We Still Rock You
A quarter century after his death, Freddie Mercury still draws the crowds
Switzerland: Sharpie in hand, Helen Gillian approaches a weathered wall in the center of the Swiss resort town of Montreux. After finding a small patch that hasn’t already been written on, she scribbles what she’s come here to say: “I miss you, Freddie.”
Gillian, a 29-year-old singer from London, is in town working on a crew that’s setting up stalls for Montreux’s famous jazz festival. She is also here to pay her respects to one of her musical heroes: Freddie Mercury, the former lead singer of Queen, who died from AIDS-related pneumonia in 1991, at the age of 45.
Queen first came to Montreux to record back in 1978 and quickly took to the place. Mercury bought an apartment on Lake Geneva, and the band bought a studio and cut seven albums here. The studio’s exterior wall (pictured) is now a place where fans like Gillian can leave their tributes to the late lead singer.

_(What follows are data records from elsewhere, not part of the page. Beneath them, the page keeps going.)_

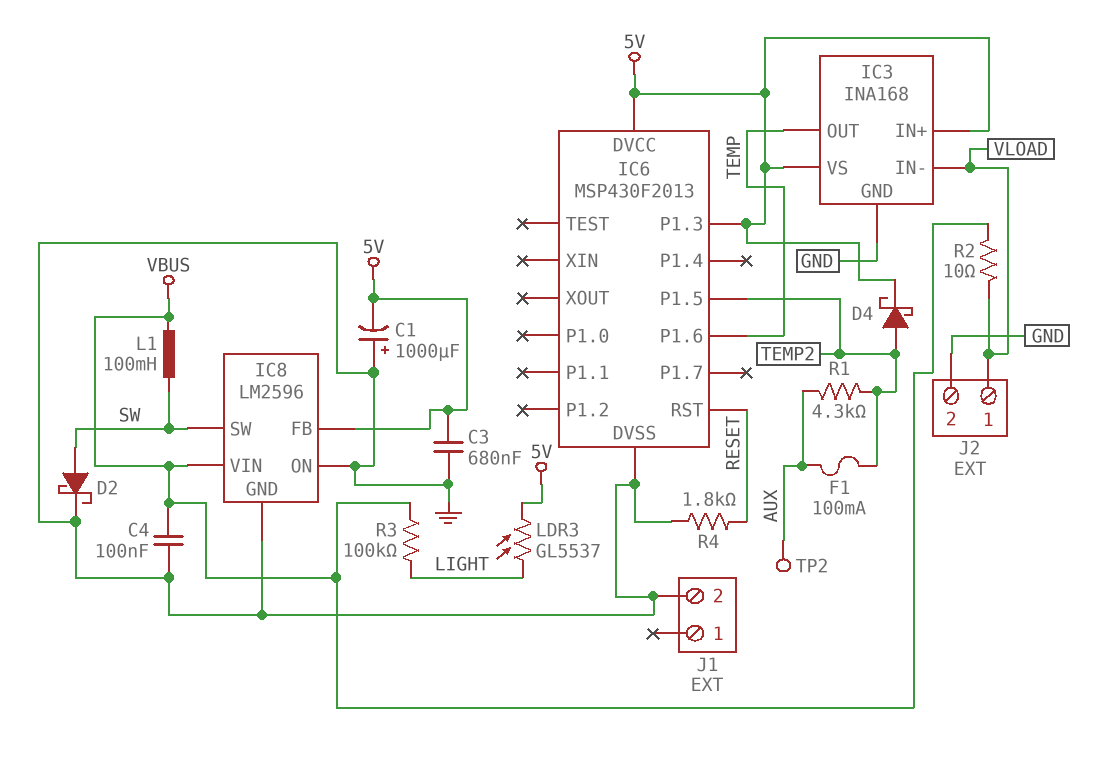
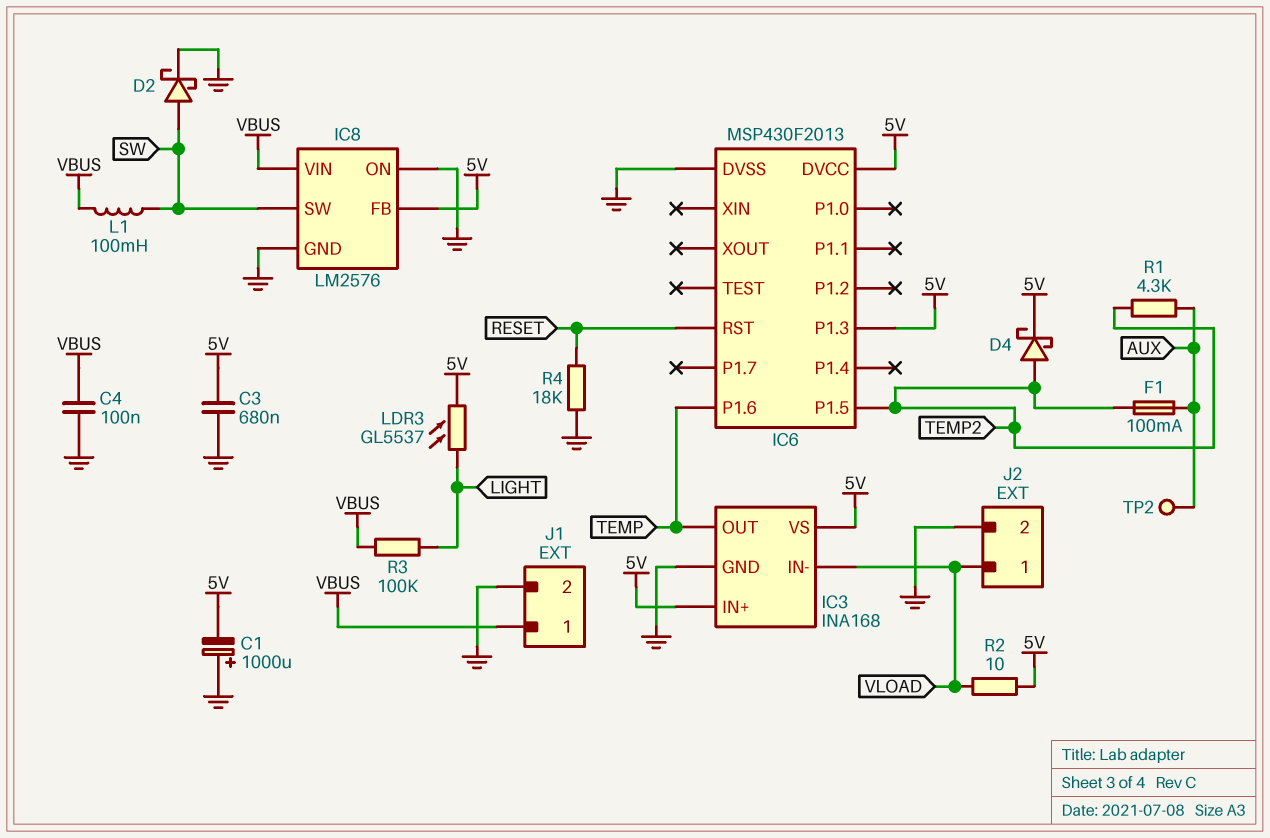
IC8: LM2596 -> LM2576
J1 pin 1: none -> VBUS
R2: 10 (VBUS, VLOAD) -> 10 (5V, VLOAD)
R4: 1.8k (GND, RESET) -> 18k (GND, RESET)

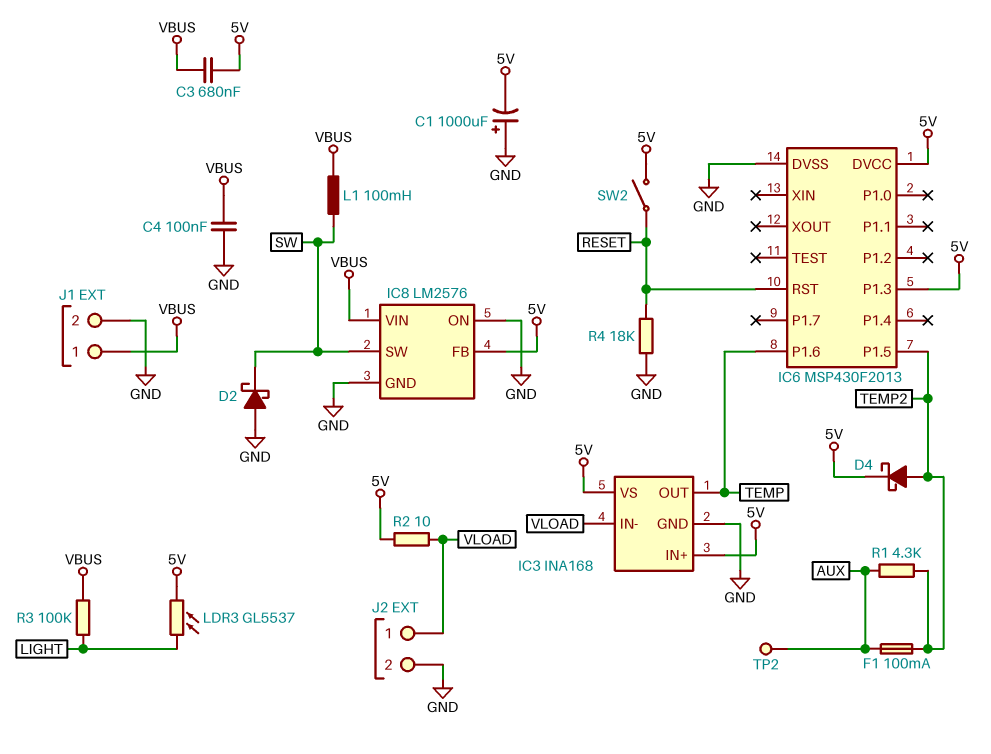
C3: 680nF (5V, GND) -> 680nF (5V, VBUS)
D2: schottky (A SW, K GND) -> schottky (A GND, K SW)
SW2: none -> switch (5V, RESET)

Indeed, 25 years after his death, Mercury remains an important local figure, and as much of a tourist attraction as the town’s popular Swiss Chocolate Train. “Freddie,” says Julia Tames, who works for Montreux-Vevey Tourism, “is one of the big reasons many people visit.”
On the waterfront, not far from the studio, there’s a more formal memorial: a 10-foot bronze statue of Mercury, his arm raised and hip jutting in a display of camp triumphalism. Gillian stands at the foot of the statue, before a small heap of wilting flowers. Coming here, she says, “was my way of telling Freddie how much the world misses his voice.”
Nearby, a pair of scruffy local fishermen seem slightly less impressed. “It’s nice that Queen brings tourism to the area,” says one. “But it’s really just background noise to us.”